Willson Contreras is here, with a shiny new nameplate adorning his locker in the palatial home clubhouse on Clark and Addison. But the latest Cubs top prospect to be called up won’t be counted on to initially make a significant impact as he slowly wades into big league waters for the first time.
Manager Joe Maddon and president of baseball operations Theo Epstein both talked Friday about easing the 24-year-old into the lineup, with the plan to carry three catchers for the time being. He won’t be an everyday player, and a large part of his time in The Show will be spent learning from Miguel Montero and David Ross, as well as the team’s coaching staff and veteran group of pitchers.
“We think it’s great timing to get Willson some experience up here, get acclimated to the big league level at a time when he doesn’t have to step in and carry the catching load,” Epstein said. “He’s got a great opportunity to learn from David Ross, from Miguel Montero, from Joe and our coaching staff to get a feel for what it’s like, the responsibilities of being a catcher at the big league level. He’s going to get some playing time and we’ll see where it goes from there.”
This isn’t like when the Cubs called up Kris Bryant or Addison Russell and quickly were able to insert them into their starting lineup on a regular basis. Contreras will need plenty of time to learn not only his own pitching staff, but also opposing hitters across the National League. While he’s athletic and has a strong arm, his receiving skills need refinement, too.
Montero was in a similar position as a 23-year-old rookie on the 2007 Arizona Diamondbacks, a team that won 90 games and reached the National League Championship Series. He was eased into things by then-manager Bob Melvin, primarily catching veteran right-hander Livan Hernandez (Montero caught 32 of Hernandez’s 33 starts). In 2008, Montero caught 20 of Hall of Famer Randy Johnson’s 30 starts, and between his first two full years in the major leagues only played 154 games.
That kind of narrow focus helped Montero, who’s now in Year 11 as a major leaguer, successfully assimilate into the major leagues and take over a starting gig in 2009.
“At that age when you come up, normally it takes two, three years to actually see the guys that you played against them in the minor leagues at the big league level every day, and it’s going to be easier to call the games, recognize different hitters,” Montero said. “And that’s something that it takes a little bit more time because he’s going to come here and he doesn’t really know much about their lineup, their hitters and you really have to study and sometimes that’s kind of the hard part.”
Maddon wasn’t sure if Contreras would wind up specifically catching one pitcher and then filling in elsewhere, as Montero did, or if he’d be deployed in a different manner. The Cubs’ combination of veteran pitchers and catchers has produced an MLB-best 2.66 ERA entering Friday (and second-best 3.36 FIP), and tinkering with that chemistry requires a careful touch.

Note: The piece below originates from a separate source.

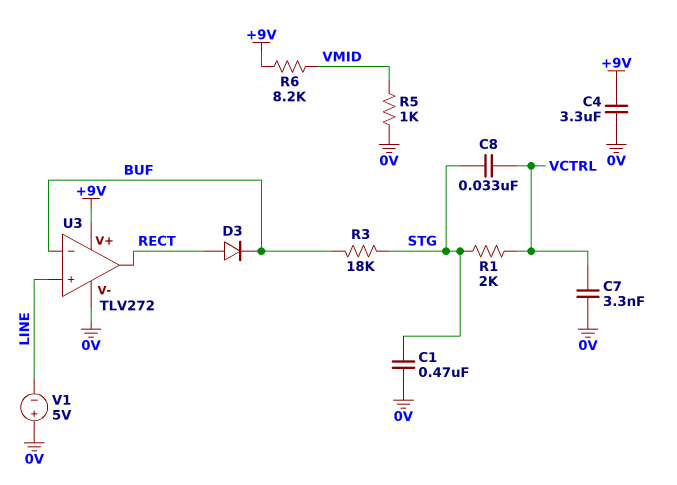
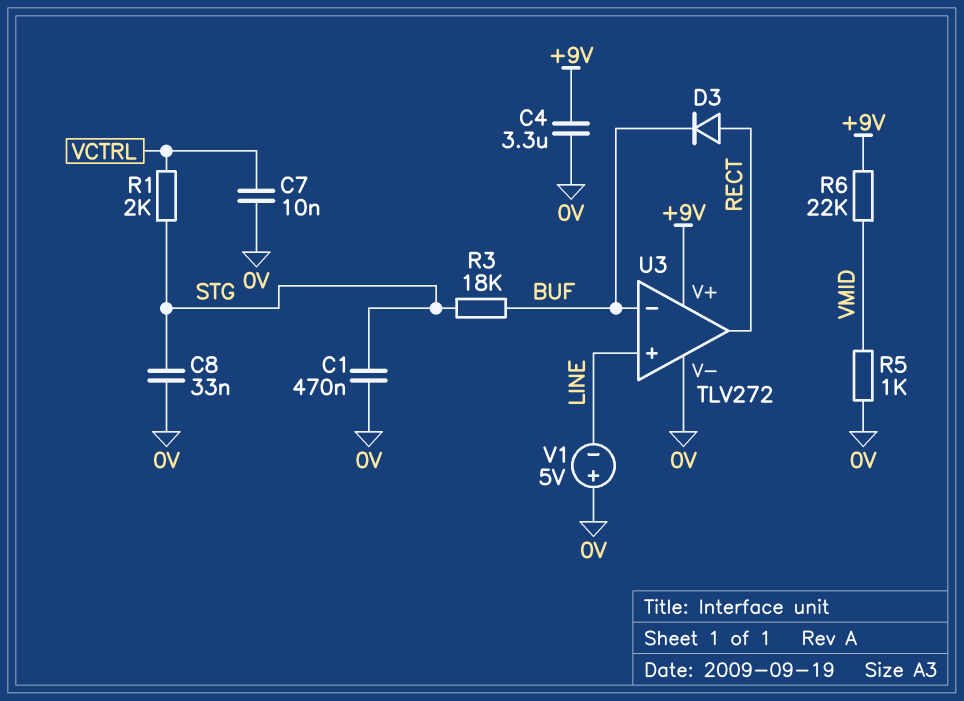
C7: 3.3nF (0V, VCTRL) -> 10nF (0V, VCTRL)
C8: 33nF (STG, VCTRL) -> 33nF (0V, STG)
R6: 8.2k (+9V, VMID) -> 22k (+9V, VMID)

But the plan has always been to get Contreras to Wrigley Field sooner rather than later to give him that opportunity to methodically develop as a big league catcher. That was made clear in spring training, during which Contreras began working with Cubs pitchers in earnest.
Things may not go as smoothly with Contreras as they would with Montero or Ross behind the plate, but Maddon said everyone’s on the same page about having to potentially be a little more patient with the team’s catcher of the future.
“That was a big part of our camp this year was to have the veteran pitchers understand what we thought of him and how good we thing he’s going to be, so be more patient,” Maddon said, “because veteran starting pitchers tend to be not patient.
“So let’s get on the same page and really try to help this kid, and they’ve done that. Everybody’s on the same page with this. This is a well thought out program or plot for this particular fellow, and everybody is reading from the same sheet of music right now. We’ll do our best to ease him into this and we have the right coaching staff to do that besides the players themselves.”
While Contreras didn’t think he’d be in The Show this quickly, he did take a proactive approach to his future call-up by watching Cubs games while with Triple-A Iowa. He tried to put himself behind the plate while watching guys like Jake Arrieta and Jon Lester to figure out their tendencies and how Montero and Ross called the game.
Contreras’ work ethic was roundly praised by everyone who talked about him Friday, and the Cubs expect him to successfully absorb all the information provided to him over the coming months. But there’s no substitute for actually being behind the plate to call and manage a game. That’s where Contreras’ growth will come, even it’s a slow process.
“My first thought was, ‘Wow, now is my time,’” Contreras said. “Since I got here, I’ve been living my dream.”